Publié le par Rosalie210

Sergio Leone (1965)

Et pour quelques dollars de plus (Per qualche dollaro in più)

Comme une mise en abyme involontaire et ironique, c'est à cause d'une histoire de gros sous que le premier western de Sergio LEONE est devenu une trilogie. Le succès international inattendu de "Pour une poignée de dollars (1964)" eut l'effet paradoxal d'entraîner un procès avec Akira KUROSAWA qui estimait à juste titre que le film était un plagiait de "Yojimbo - Le Garde du corps (1960)". Akira KUROSAWA gagna le procès et obtint les droits de distribution du film de Sergio LEONE pour l'Extrême-Orient. La société de production américaine qui avait financé "Pour une poignée de dollars (1964)" se remboursa en privant Sergio LEONE de salaire: il ne toucha pas un centime sur son premier film. C'est ce qui le poussa à fonder sa propre société de production et à mettre en chantier un second opus en tous points supérieur à son prédécésseur.
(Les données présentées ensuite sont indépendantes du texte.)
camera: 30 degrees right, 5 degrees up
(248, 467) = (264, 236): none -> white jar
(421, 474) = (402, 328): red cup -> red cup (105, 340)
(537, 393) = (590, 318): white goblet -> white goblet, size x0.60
En effet là où "Pour une poignée de dollars (1964)" faisait figure d'esquisse en raison notamment d'un budget et d'un scénario limités, "Et pour quelques dollars de plus" fait figure d'œuvre achevée. Sergio LEONE y affirme son style opératique, baroque et flamboyant, toujours aussi bien épaulé par la musique d'Ennio MORRICONE tout en développant un scénario beaucoup plus étoffé. Certes, il reprend le motif du méchant joué par Gian Maria VOLONTÉ dont les actes criminels particulièrement ignobles (viol et assassinat de femme et d'enfant) font passer les deux chasseurs de prime à la gâchette pourtant facile joués par Clint EASTWOOD et Lee Van CLEEF pour des saints. Une conception relative du bien et du mal très asiatique là où les occidentaux en ont une conception absolue et manichéenne ("Tu ne tueras point, point."). Mais la nouveauté réside justement dans le dédoublement de la figure du "héros" leonien. Clint EASTWOOD reprend les habits de "L'Homme Sans Nom" et joue peu ou prou le même rôle d'observateur-justicier-arbitre cynique et détaché que dans le film précédent. Mais Sergio LEONE lui adjoint Lee Van CLEEF dans un rôle qui préfigure celui de Charles BRONSON dans "Il était une fois dans l'Ouest (1968)". Le film y gagne en densité dramatique et humaine avec le thème de l'amitié virile et intergénérationnelle ainsi que celui de la vengeance. La scène finale dans l'arène préfigure quant à elle le film suivant "Le Bon, la brute et le truand (1966)". Sergio LEONE déploie un langage visuel souvent chargé d'une ironie jouissive. Le colonel Mortimer lisant la Bible alors qu'il va toucher la prime de l'homme qu'il vient de tuer en est un parfait exemple. Le vol du coffre-fort de la banque d'El Paso réputée imprenable en est un autre: le réalisateur insiste sur le très lourd dispositif mis en place dans la partie avant de la banque pour empêcher les malfaiteurs de s'emparer du coffre puis il montre que ceux-ci n'ont qu'à faire sauter le mur arrière pour s'en emparer.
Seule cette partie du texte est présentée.